Of course, she would be the first to admit that her books are at best difficult to find and nearly impossible to read. Laurie is an academic, after all. But when she asked if I would be willing to read a paper she was submitting to a prestigious philosophy journal, I said sure, why not? I love me some philosophy.
I took Laurie’s paper home and pulled it out while sipping a cup of coffee on the front porch. An Inquiry Into the God/Man Dynamic by Means of Employing the Art of Prose, said the title page. I read it twice (the second time aloud) and began wondering what I had gotten myself into. If the title was that complicated, what was the rest of it going to be like?
I never got a chance to find out. By the end of the first page, my brain hurt. By the end of the second, I was drooling. When my eyes began rolling into the back of my head at the fourth page, I decided I’d had enough.
I took the paper back to her the next day and confessed that while I was sure it was very informative, it was also just a tad over my head. Laurie seemed to take that as a compliment. Philosophers were supposed to be a tad over everyone’s head. “The search for truth and meaning requires a unique combination of vagueness and brains,” she told me. “It’s not for everyone.”
Oh.
“Are you writing?” she asked.
“Yes’m,” I answered.
“I think the writing process is fascinating. The synergy between mind and page overwhelms me. Does it you?”
“I guess so,” I said with a shrug. Mostly because I wasn’t sure what “synergy” meant. Though it did sound like a pretty cool name for a drink.
“It’s incumbent upon every writer to expose the hubris of our lives and reinstate the grandeur of the interaction between the divine and man.”
“I know,” I said, not knowing.
“My next series is going to attempt to discover a correlation between man’s longing to rediscover his true distinctiveness in the cosmic relationship and his struggle to adequately define his true nature,” she continued. Then, “What are you writing about?”
“Pretty much the same thing,” I said. “Throwing stuff in the creek by our house.”
Laurie sat at her desk, staring at me. She fidgeted with her glasses and cleared her throat, giving her precious moments to figure out how to respond.
“Oh,” she said. “Well, that’s…good.”
There was an uncomfortable pause in our conversation just then, which gave me the opportunity to invite Laurie back to her work. She did, thankful that I’d suggested it. And I left.
It was on my way out when I remembered two things. One was that much of what passed as philosophy had always confused me. The other was that deep down, I didn’t like Laurie at all.
Not because she wasn’t a nice person (she was) or because she was a tad arrogant (she was that, too), but because we differed on a fundamental belief when it came to finding truth and meaning in life. To her, such pursuits were limited to those with big brains and bigger vocabularies. To me, they were the property of us all.

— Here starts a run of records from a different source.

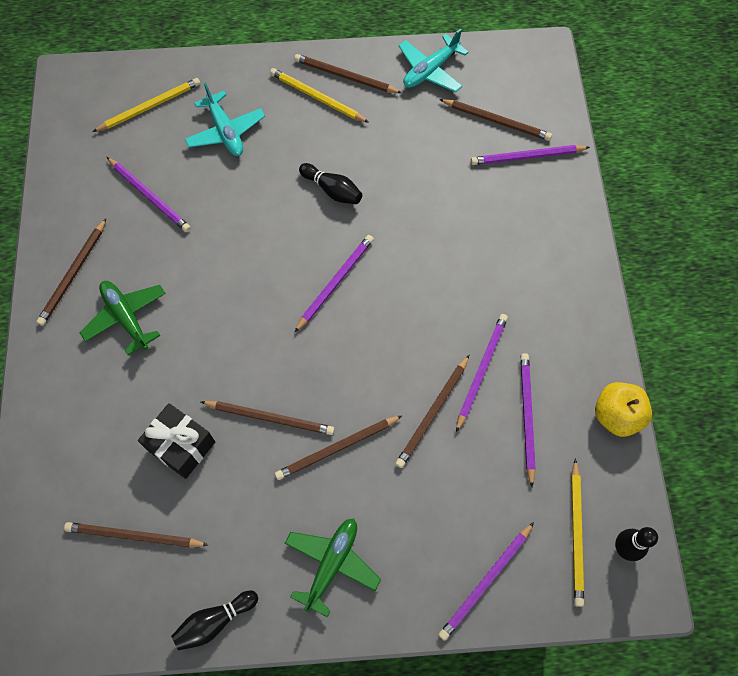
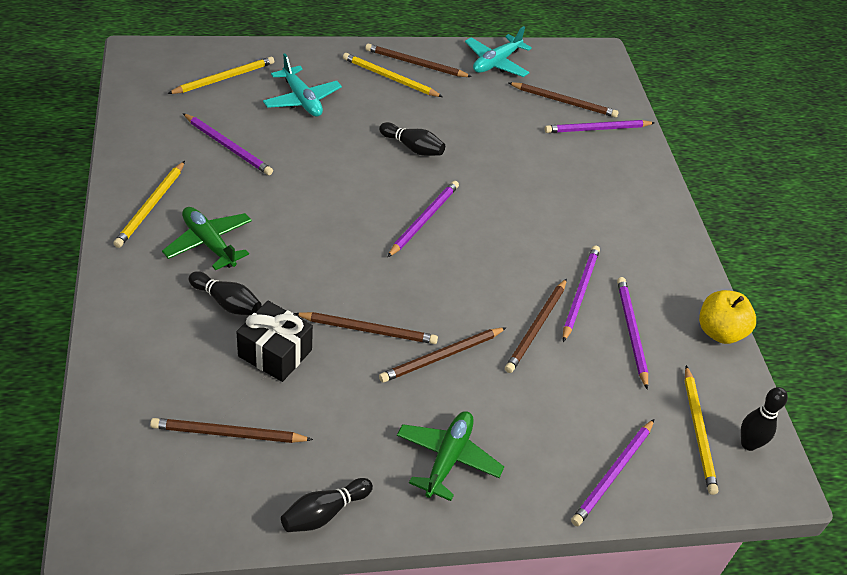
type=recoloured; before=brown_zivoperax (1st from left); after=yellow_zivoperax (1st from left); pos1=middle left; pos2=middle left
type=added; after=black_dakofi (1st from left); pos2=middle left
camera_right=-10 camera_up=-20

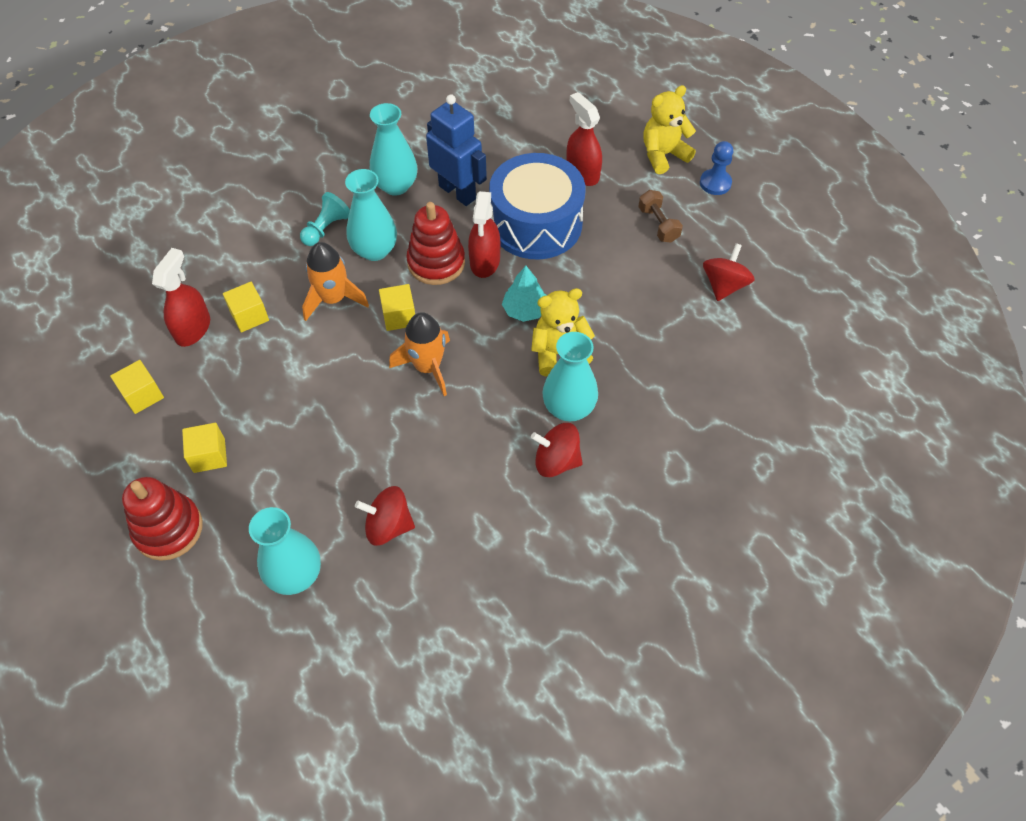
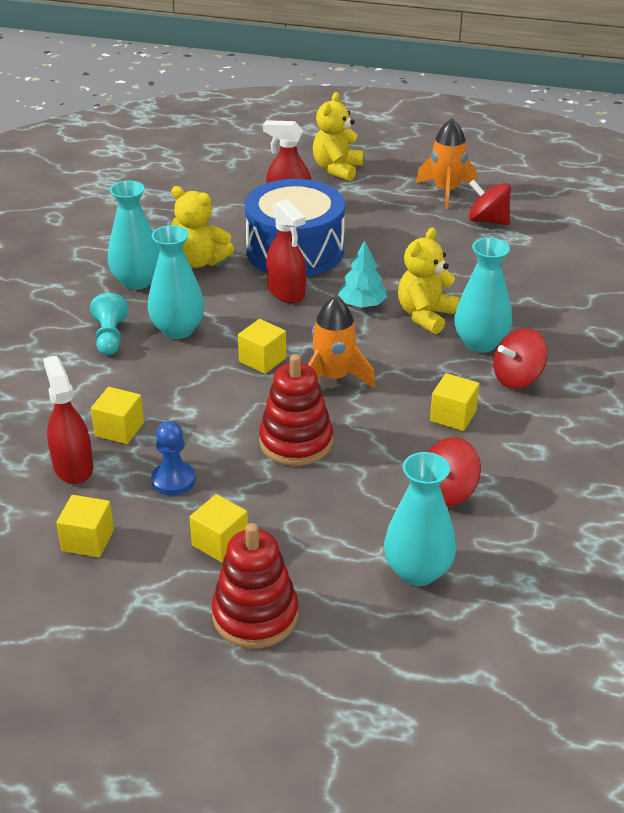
type=moved; before=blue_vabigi; pos1=top right; pos2=middle left
type=replaced; before=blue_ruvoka; after=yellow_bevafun (1st from left); pos1=top centre; pos2=top left
type=moved; before=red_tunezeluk (2nd from left); pos1=top centre; pos2=centre
type=moved; before=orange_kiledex (1st from left in the first image); after=orange_kiledex (2nd from left); pos1=middle left; pos2=top right
type=added; after=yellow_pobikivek (5th from left); pos2=middle right
type=turned; before=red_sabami (3rd from left in the first image); pos1=top right; pos2=top right; turn=-45
type=removed; before=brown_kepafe; pos1=top centre
camera_right=-40 camera_up=-20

We are built to seek. Made to explore. It’s a part of who we are. No other human attribute is as strong or as unyielding as that need to tread upon those undiscovered lands within us.

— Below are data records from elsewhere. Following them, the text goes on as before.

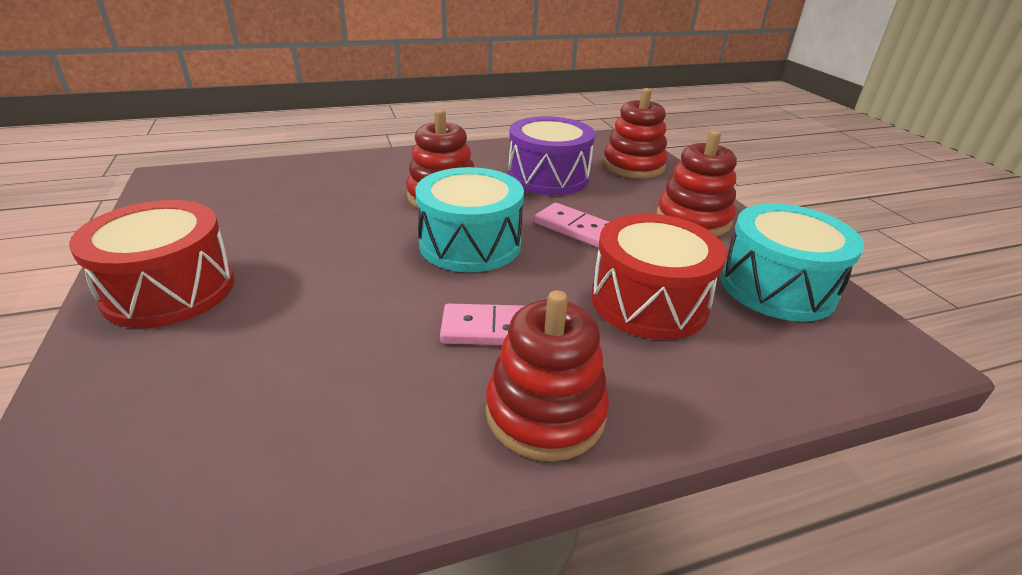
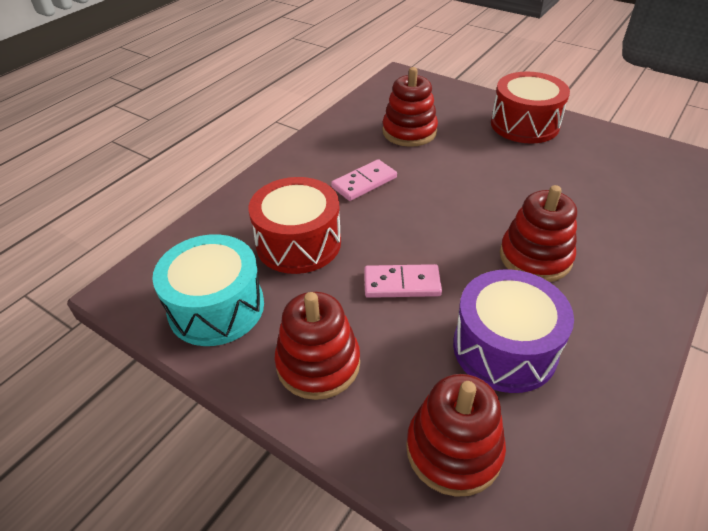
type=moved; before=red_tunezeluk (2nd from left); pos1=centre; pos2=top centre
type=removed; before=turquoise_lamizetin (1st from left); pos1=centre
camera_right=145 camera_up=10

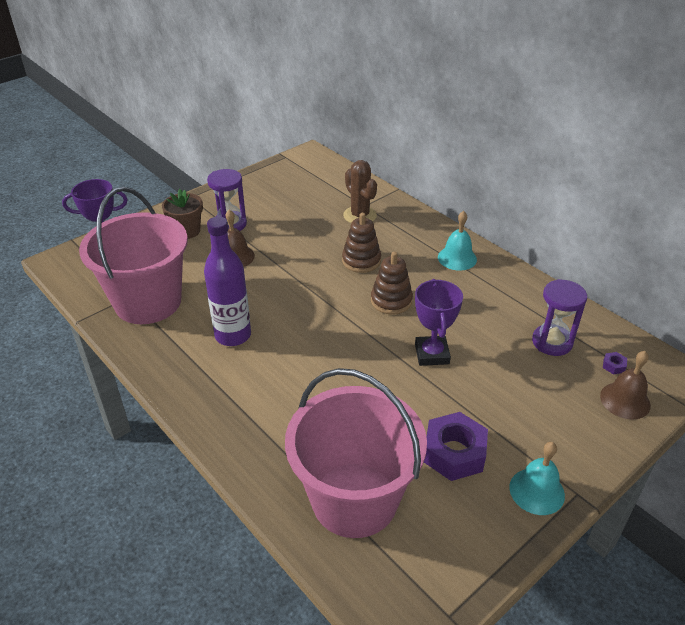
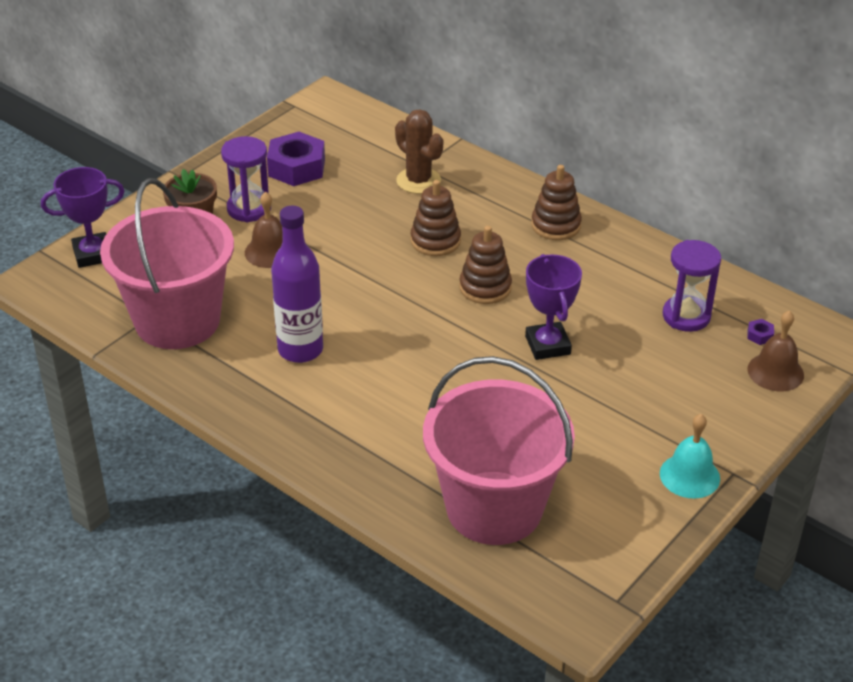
type=moved; before=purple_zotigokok (1st from left); pos1=bottom centre; pos2=top centre
type=replaced; before=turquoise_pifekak (1st from left); after=brown_tunezeluk (3rd from left); pos1=middle right; pos2=top centre
camera_right=-10 camera_up=0

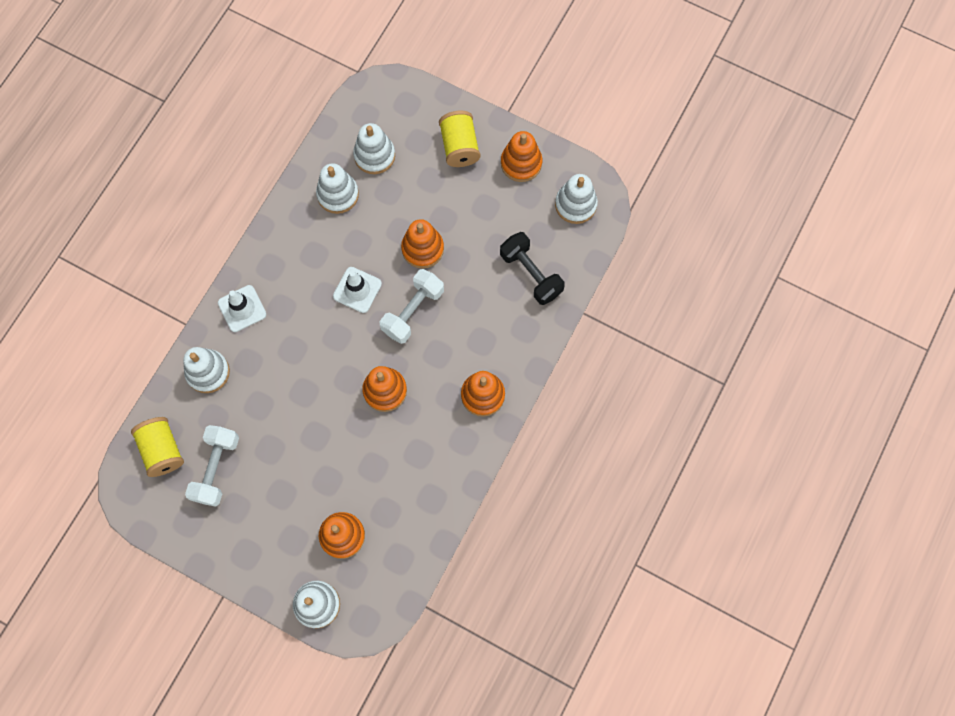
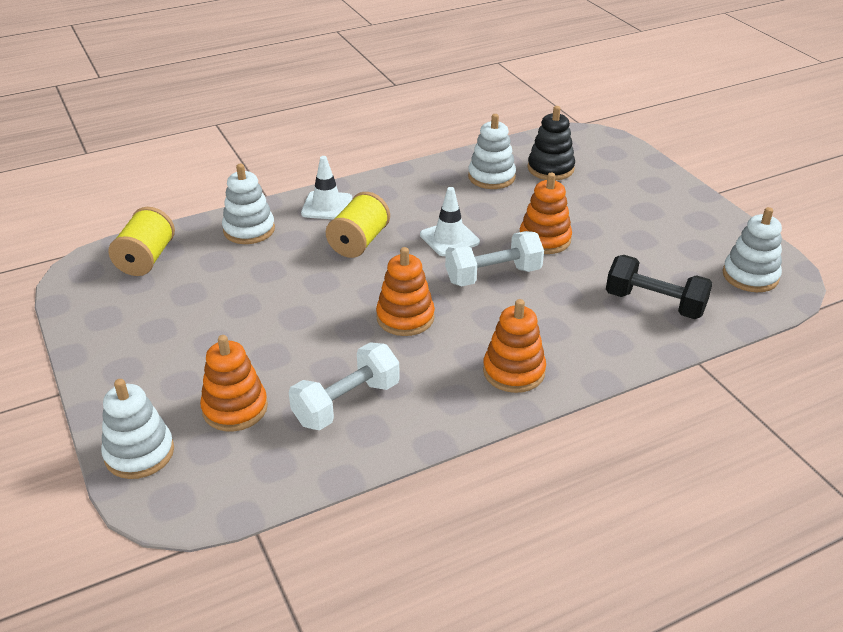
type=moved; before=white_kepafe (1st from left); pos1=middle left; pos2=centre
type=moved; before=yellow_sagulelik (2nd from left); pos1=top centre; pos2=centre
type=recoloured; before=white_tunezeluk (4th from left); after=black_tunezeluk; pos1=top centre; pos2=top centre
type=turned; before=black_kepafe; pos1=centre; pos2=middle right; turn=-60
type=removed; before=orange_tunezeluk (5th from left); pos1=top centre
camera_right=35 camera_up=-35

To Laurie, the search for truth and meaning was not unlike surgery—slow, precise, and very serious. But it was always bustling, random, and fun for me. I guess the fact that my search for truth and meaning resembled an Easter egg hunt pretty much described my personality.

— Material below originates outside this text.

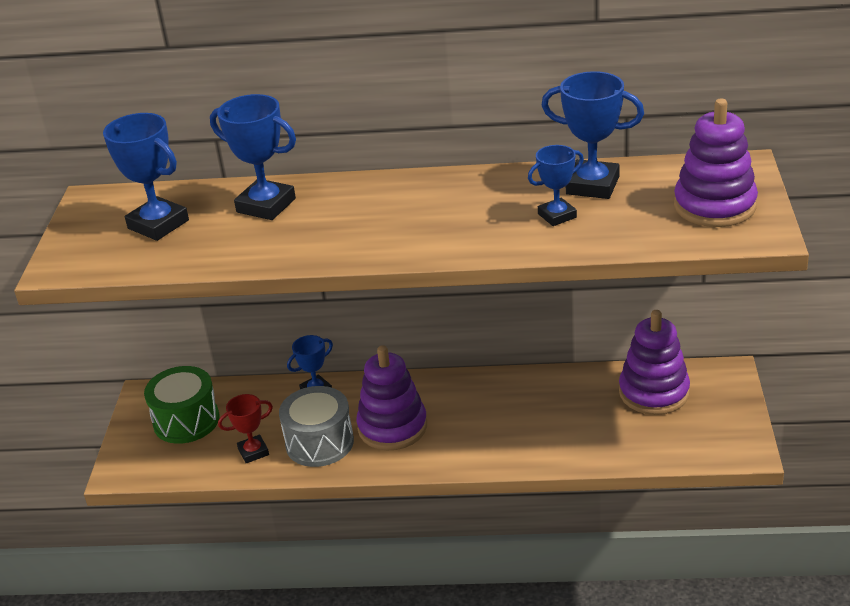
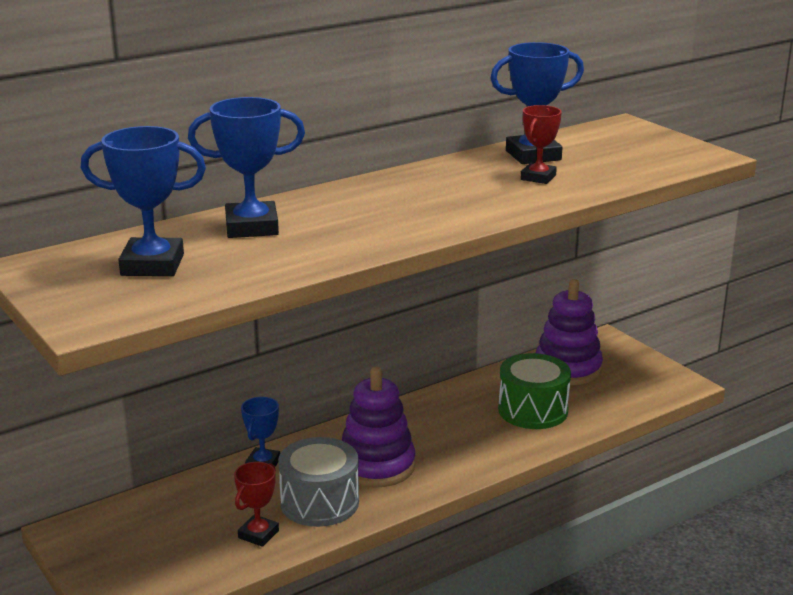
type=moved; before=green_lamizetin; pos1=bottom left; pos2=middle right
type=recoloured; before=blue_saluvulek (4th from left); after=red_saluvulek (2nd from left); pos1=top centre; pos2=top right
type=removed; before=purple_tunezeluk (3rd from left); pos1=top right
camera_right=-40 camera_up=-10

In the end, I supposed that it really didn’t matter how we sought, so long as we did. And I had no doubt there was a place for the Lauries of this world. But I suspect there was a bigger place for the rest of us, the ones who believed truth could just as easily be found by throwing stuff into a creek than using big words no one can understand. The ones who believed God did not hide as much as He stood in front of us waving His arms.